The Judiciary Democrats’ letter Tuesday sought more information about the exchange, as well as any other communications between current DOJ officials and other commission members as well as Bush-era DOJ officials who were involved in the politicized hiring scandal.

It also lodged more general requests about the “Department’s process for responding to Congressional inquiries.”

The letter Judiciary Democrats sent in July sought information about any coordination between the DOJ and the election commission on letters both entities sent out to state officials on June 28: the DOJ’s letter was about National Voter Registration Act compliance; the commission’s letter sought voter roll data. An for the DOJ has denied there was any coordination.

In August, they asked for more information about a report in the New York Times that the DOJ was seeking to file lawsuits against universities for their affirmative action programs and the project was being run out of the “front office,” meaning by Trump administration political appointees.

Both requests for information, according to the latest letter, were not met with a response from the DOJ.

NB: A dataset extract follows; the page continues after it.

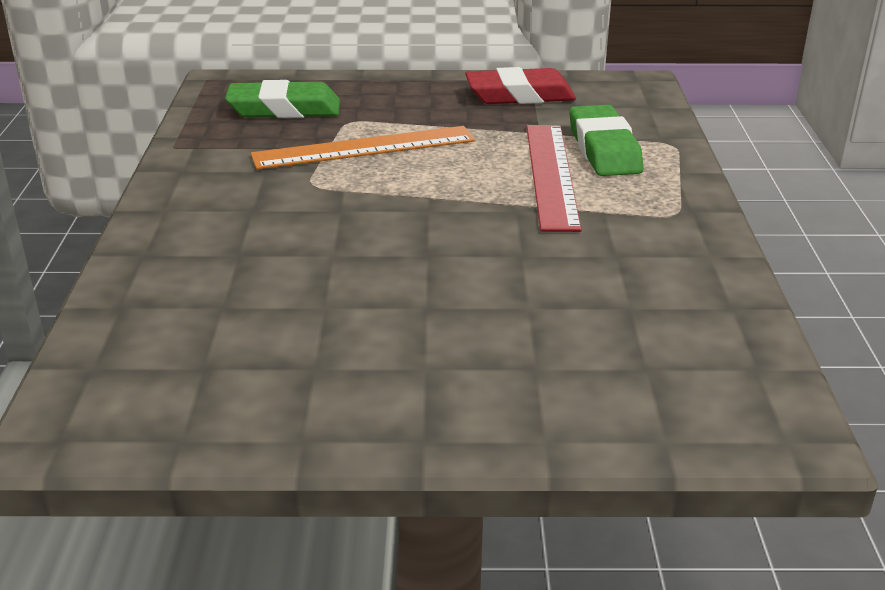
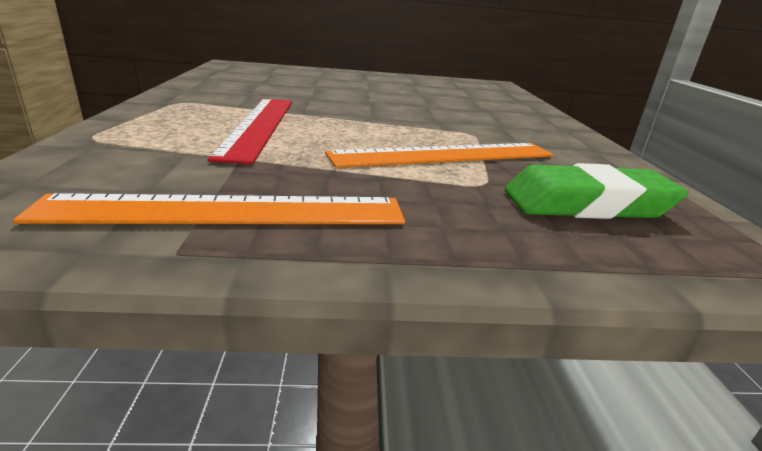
camera: 175 degrees right, 5 degrees down
(519, 95) = (227, 211): red eraser -> orange ruler
(604, 149) = (181, 138): green eraser -> none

“As outlined here, we continue to have serious concerns – as to both process and substance – about the Department’s apparent coordination with the thoroughly discredited Presidential Advisory Commission on Election Integrity, as well as its failures to respond to our numerous oversight requests,” the Democrats said.

The DOJ has recently responded to a FOIA request from the non-profit group the Campaign Legal Center. Seeking documents related to voter fraud allegations in the 2016 election, the Campaign Legal Center received earlier this month an email sent from a Heritage Foundation scholar whose name was redacted to a recipient whose name was also redacted. According to the chain of emails released to the non-profit, the Heritage email was eventually forwarded to Sessions.

Heritage later confirmed that the email had been sent by Hans von Spakovsky, a former Bush administration official whose known for pushing restrictive election laws. Spakovsky, now a member of the voter fraud commission, has denied that he was emailing the attorney general. Due to the redactions in the FOIA release, it’s unclear exactly how the email was forwarded to Sessions.